In her writing — which we experience on the show via voiceover — Erin lays a YA veil on top of Derry, presenting it as complicated, romantic, wistful place. Though Orla (Louisa Harland), a space cadet with a lack of understanding when it comes to privacy, is always quick to put that image to rest by, say interrupting Erin’s voiceover while barging in on her as she’s taking a bath or reading her diary.

Erin and Orla go to the same Catholic girls’ school, Our Lady Immaculate, as the other two girls in their friend group, Michelle and Clare.

Michelle (Jamie-Lee O’Donnell) is a raunchy, raven-haired rebel who just wants to smooch boys; Clare (Nicola Coughlan) — my favorite of the posse — is a goody-two-shoes who might also be part paranoid, skittish woodland creature.

And then there’s James (Dylan Llewellyn), Michelle’s cousin, who is English and attends the girls’ school because his family fears that sending him to the local boys’ school would sentence him to daily mockery and/or beatings. He’s allowed to enroll at the girls’ school, though he finds it difficult because of the absence of men’s restrooms.

James’s situation underscores the reality of the situation these girls are in. Beneath the scrim of more routine teen fare — detentions, the snitch at school known as Jenny Joyce (Leah O’Rourke), the slightly dreamy Protestant boys from a rival school, the prom, etc. — is the real religious and ethnic tension that Ireland is going through.

McGee never lets the Troubles dominate the story, though; Derry Girls is the girls’ story first and foremost.

My favorite episode of the second season introduces a new English teacher, Ms. De Brún. She’s the coolest person the Derry girls have ever met, a dark force of a woman who has mastered making her midnight black eyeliner look both smudged and winged. She has a Dead Poet’s Society effect on the girls, reaching into their souls and lighting a spark to live their lives boldly.
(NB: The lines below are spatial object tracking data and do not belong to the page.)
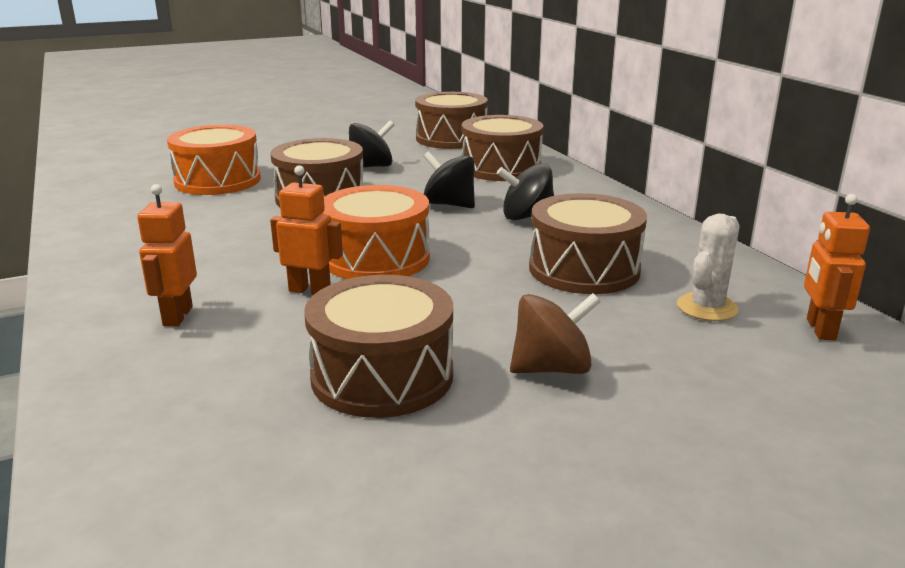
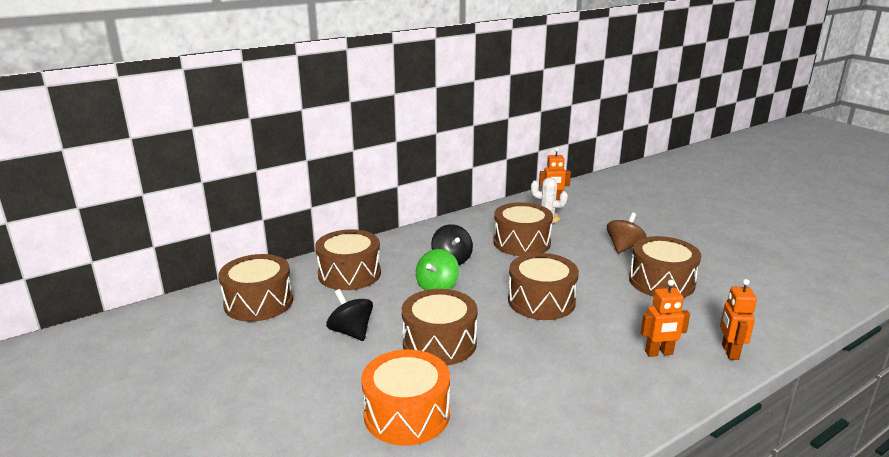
camera: 100 degrees left, 0 degrees up
(310, 290) = (597, 315): orange robot -> orange robot (729, 352)
(376, 258) = (541, 301): orange drum -> brown drum
(449, 204) = (437, 287): black spinning top -> green spinning top
(551, 368) = (624, 247): brown spinning top -> brown spinning top turned 60 degrees clockwise

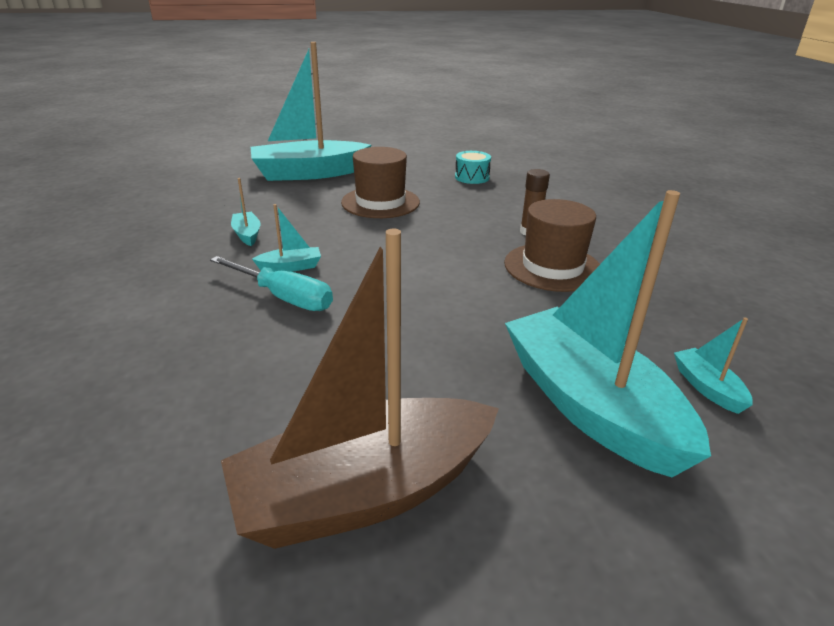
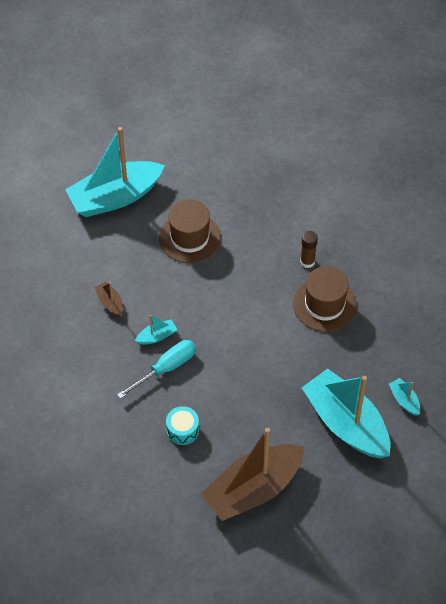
camera: 10 degrees left, 25 degrees up
(247, 234) = (110, 303): turquoise boat -> brown boat
(284, 297) = (166, 368): turquoise screwdriver -> turquoise screwdriver turned 60 degrees counterclockwise
(472, 177) = (253, 179): turquoise drum -> turquoise drum (182, 430)

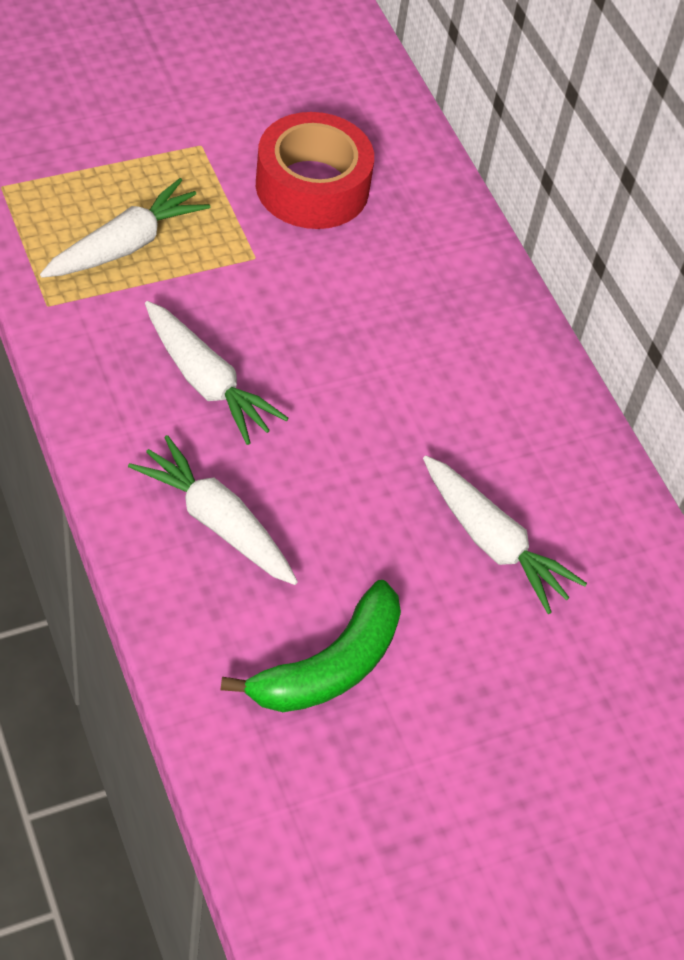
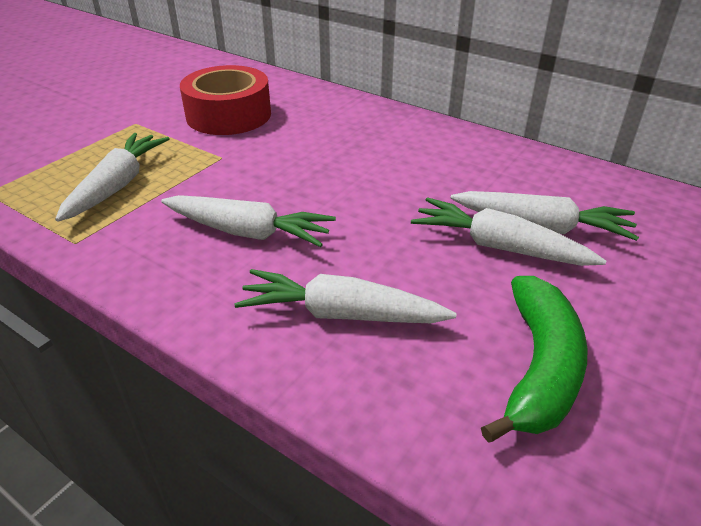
camera: 25 degrees left, 15 degrees down
(425, 539) = (499, 247): none -> white carrot

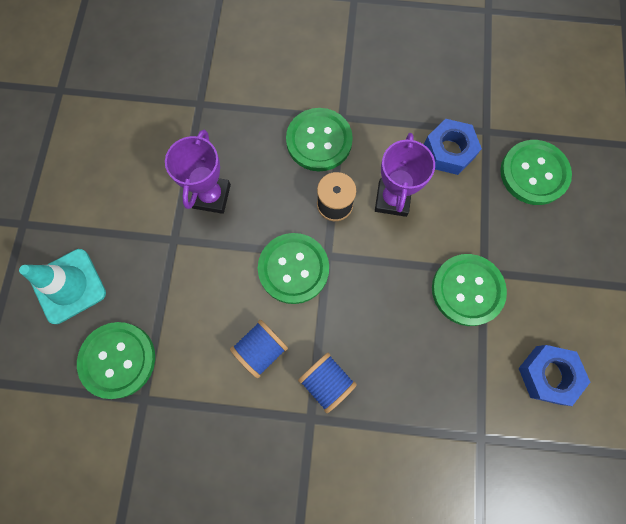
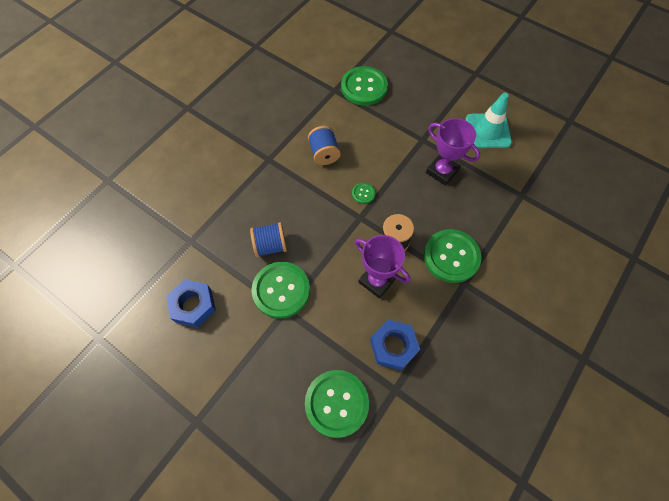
camera: 120 degrees right, 10 degrees down
(68, 286) = (422, 81): turquoise traffic cone -> turquoise traffic cone (487, 131)
(293, 269) = (363, 193): green button -> green button, size x0.45
(326, 382) = (282, 177): blue spool -> blue spool (270, 245)

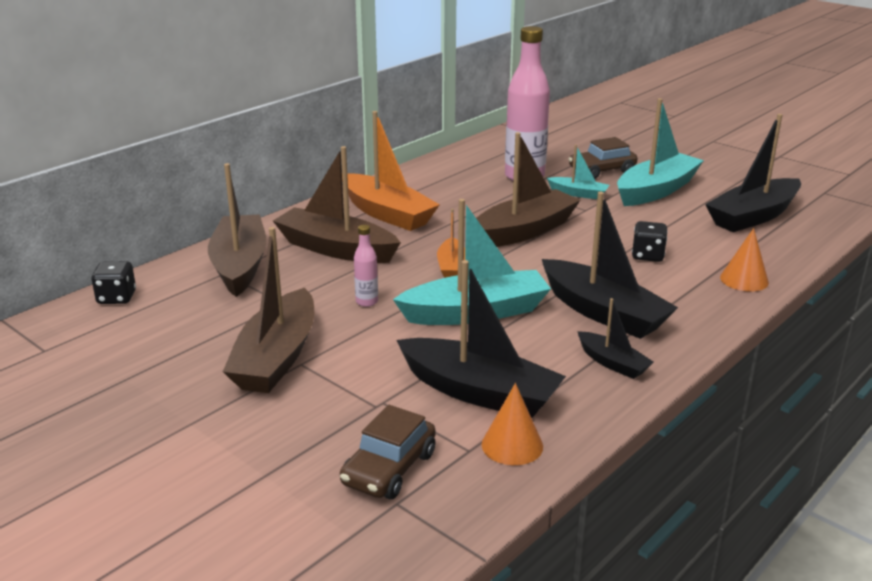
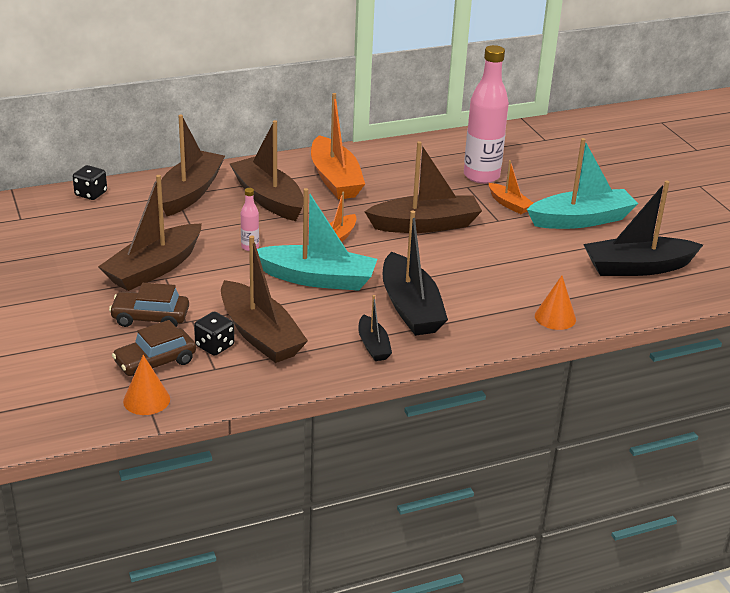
camera: 25 degrees right, 5 degrees up
(480, 392) = (260, 335): black boat -> brown boat
(512, 445) = (244, 375): orange cone -> orange cone (146, 400)
(578, 194) = (509, 204): turquoise boat -> orange boat
(602, 171) = (556, 188): brown car -> brown car (150, 318)
(647, 255) = (501, 274): black dice -> black dice (214, 346)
During a writing exercise, she pitches the girls (and James) a ball each, goading them to share whatever it is they hate most.

“Mass,” Michelle grunts.

“My own socks!” Orla shouts.

“Being late for school!” one of their classmates screams.

“Piano lessons!” another yells.

“People here use the word ‘wee’ to describe things that aren’t even that small,” says James.

You might expect the girls — and some of them do allude to injustice and prejudice — to say something about the war since it impacts their everyday lives. But the Derry girls are just like any other teens who don’t want to take piano lessons or go to church every Sunday. The tension the Troubles causes is present, but it’s mostly played for laughs (the National Guard detonating the girls’ suitcase full of booze in a scene where, in an attempt to avoid getting into trouble, the girls pretend the suitcase isn’t theirs and proceed to set off a bomb scare).

At its best, Derry Girls hits the emotional intersection of cringe, earnestness, and slapstick.

The icing on the show is Sister Michael (Siobhan McSweeney), the woman of God who runs the girls’ school. Cynical and brimming with existential dread, Sister Michael truly needs God to help her get through the day and dealing with these Jesus statue-breaking teens — what might truly be her own private hell.

There’s a sense that Sister Michael knows the girls are living in surreal times, that there’s something bigger at hand looming beyond them that will end up defining their lives. But if you look closely, there are moments when Sister Michael — along with the girls’ parents, who are the supporting roles in the series — lets slip a small sense of humanity toward the girls she is tasked with preparing for the years beyond.

There’s something special about Derry Girls — exactly the kind of stuff that Erin waxes poetic about in her diaries and her swooning voiceovers. It just so happens that life doesn’t look like how Erin imagined it. The magic of this show is in the way it allows its teenage girls (and James) to experience the embarrassing indignities and awkwardness of being teens, through its story of growing up in extraordinary times and trying to not let those extraordinary times negate a teenager’s right to live a hilariously ordinary life.

Derry Girls’ two seasons — a total of 12 episodes — are available to stream on Netflix.